January 22, 2009

  •   Sometimes instead of a useless old object being thrown away, it can be
    used to create something pretty, something that will make people smile
    when they see it.

      Something like a bottle tree.
      When
    I was a little girl visiting in Mississippi, every once in a while I’d
    see an unusual sight in front of an unpainted shack out in the country.
    Near the sagging front porch of the house, a dead tree would bloom with
    empty glass bottles, usually cobalt blue ones, stuck onto its leafless
    limbs.

      I’ve read that bottle trees originated in the Congo, where
    bottles were sometimes hung from trees in the hope of protecting the
    occupants of the nearby dwelling from evil spirits.

      The custom of
    creating a bottle tree near a home was brought to the American South by
    African slaves, who passed it down to their children and grandchildren.
    These folks would sometimes slip empty bottles onto the trimmed
    branches of a dead tree — often a crape myrtle — in their yards.

       Because
    the color blue supposedly attracted spirits, blue bottles were favored.
    Milk of magnesia bottles were the most popular, but the little brown
    bottles that snuff used to come in were also often seen.

       Sometimes
    instead of being stuck onto branches, two bottles were tied together,
    and the rope thrown over a branch, like a pair of shoes with shoelaces
    tied together thrown over a power line.

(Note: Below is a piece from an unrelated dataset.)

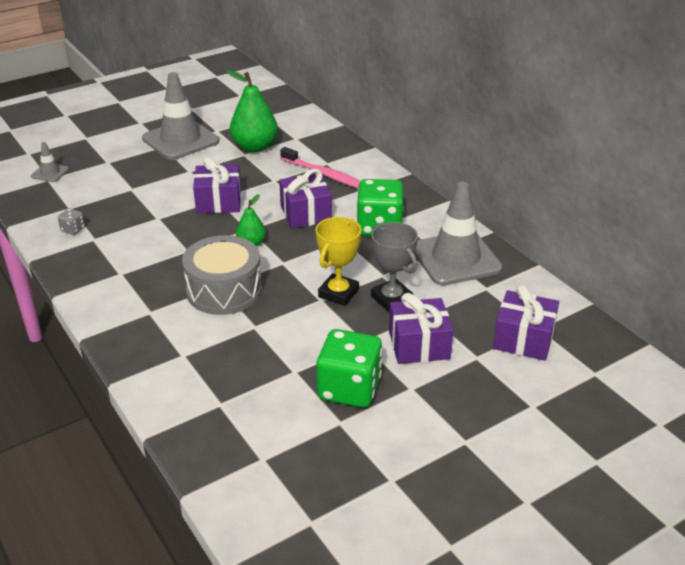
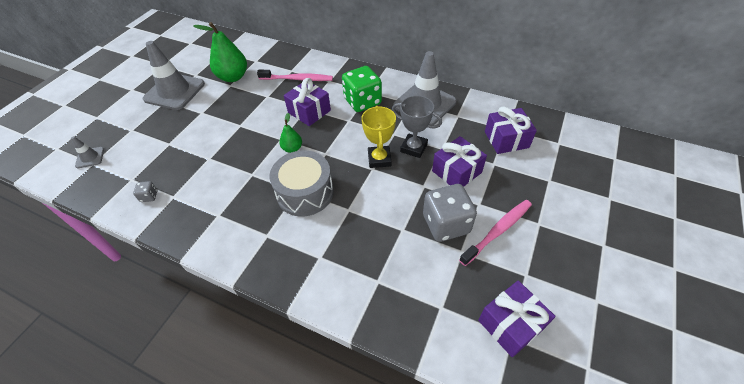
camera: 30 degrees left, 15 degrees up
(219, 202) = (243, 127): purple gift -> purple gift (510, 324)
(349, 389) = (446, 224): green dice -> grey dice
(404, 424) = (497, 231): none -> pink toothbrush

      It was believed the evil
    spirits would fly into the colorful bottles and be trapped there. I
    hear that sometimes the owners of the home would cork the bottles after
    they believed the spirits had been caught, then throw the occupied
    bottles into the river.

       Eudora Welty, one of my home state’s most
    beloved and revered writers, used bottle trees as important symbols in
    one of her stories, “ Livvie.”  And during the Depression, when she did
    a Southern photo series for the Works Progress Administration, Welty
    included several shots of bottle trees in country yards.

    During my
    childhood, bottle trees were only found in the bare-dirt yards of poor
    sharecroppers, but these icons of Southern culture have crossed social
    and economic boundaries and can now be found gracing the landscaped
    yards of large, stately homes across the South.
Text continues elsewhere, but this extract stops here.